On our podcast, we take a look at what a post-Muslim ban world may look like for those who bore the brunt of this harmful policy.

This week, Joe Biden was inaugurated as President of the United States. As part of his day one agenda, he rescinded one of the Trump administration’s most noxious orders. The Muslim ban, enacted within Trump’s first days in office, blocked virtually all immigration from countries with substantial Muslim populations, including Syria, Iraq, Sudan, Libya, Somalia, and Yemen.

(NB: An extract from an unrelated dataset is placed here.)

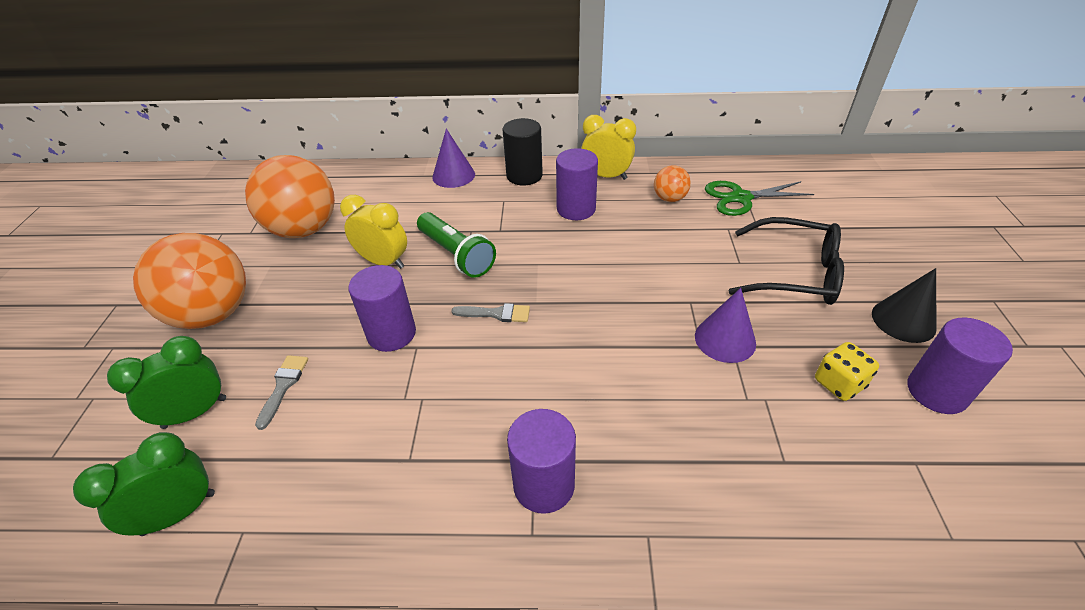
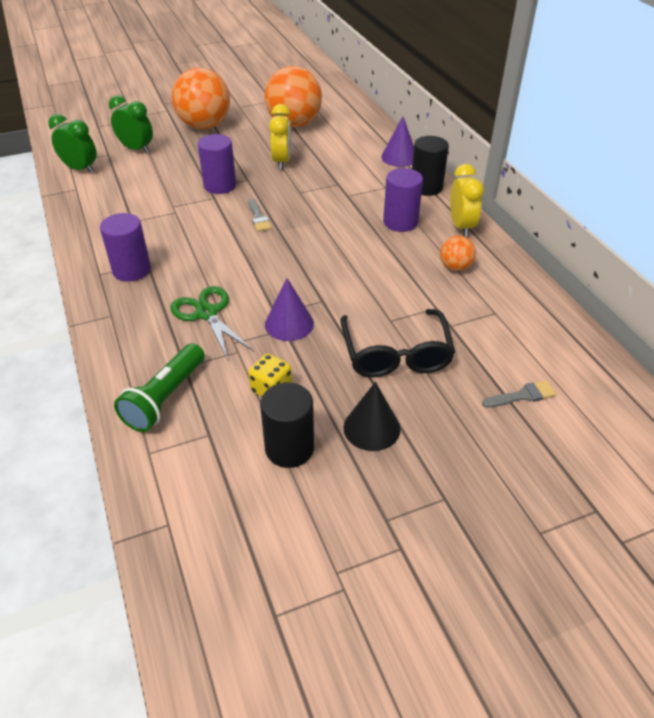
camera: 65 degrees right, 0 degrees up
(283, 386) = (164, 166): grey brush -> grey brush (522, 395)
(456, 255) = (307, 186): green flashlight -> green flashlight (165, 398)
(741, 198) = (492, 309): green scissors -> green scissors (207, 313)
(936, 392) = (289, 448): purple cylinder -> black cylinder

The order sent people across the world scrambling to avoid permanent separation from their families, their jobs, and their education. Amidst a national outcry and protests in airports and on the streets across the country, the ACLU was able to secure an early victory in the courts.
But, over the years, fighting the Muslim ban became like a game of Whac-a-Mole. The administration would concoct superficial language tweaks to dodge judicial scrutiny, and the ACLU and others would fight anew. In the end, we were left with a ban, rubber stamped by the Supreme Court, that blocked entry to people from 13 countries around the world, mostly in Africa and the Middle East.

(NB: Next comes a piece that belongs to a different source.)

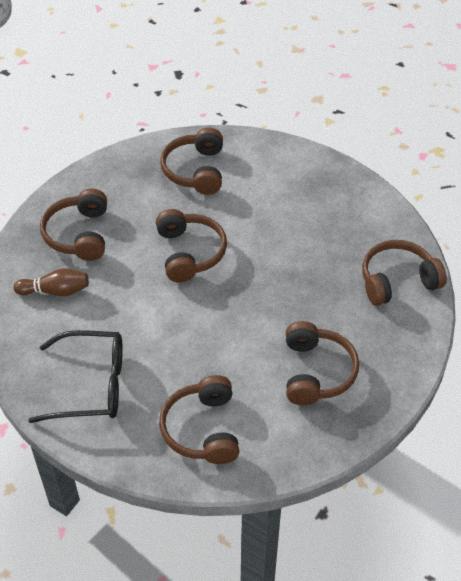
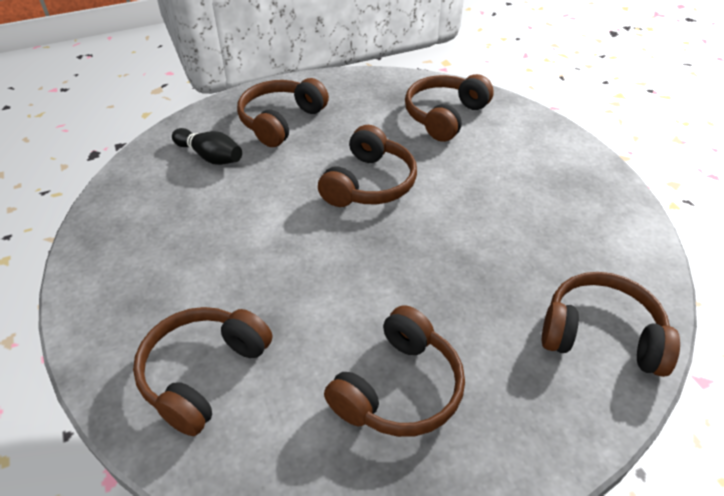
camera: 35 degrees right, 5 degrees down
(55, 291) = (210, 156): brown bowling pin -> black bowling pin
(91, 385) = (147, 256): black glasses -> none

This week on At Liberty, we share the stories of three people directly impacted by the Muslim ban, and discuss what ending it will and won’t do for the future of Muslims in America with Manar Waheed, senior legislative and advocacy counsel at the ACLU.

An End to the Muslim Ban Is Just the Beginning

A note for listeners: the conversations in this week’s episode were recorded prior to the Biden administration’s move to end the ban.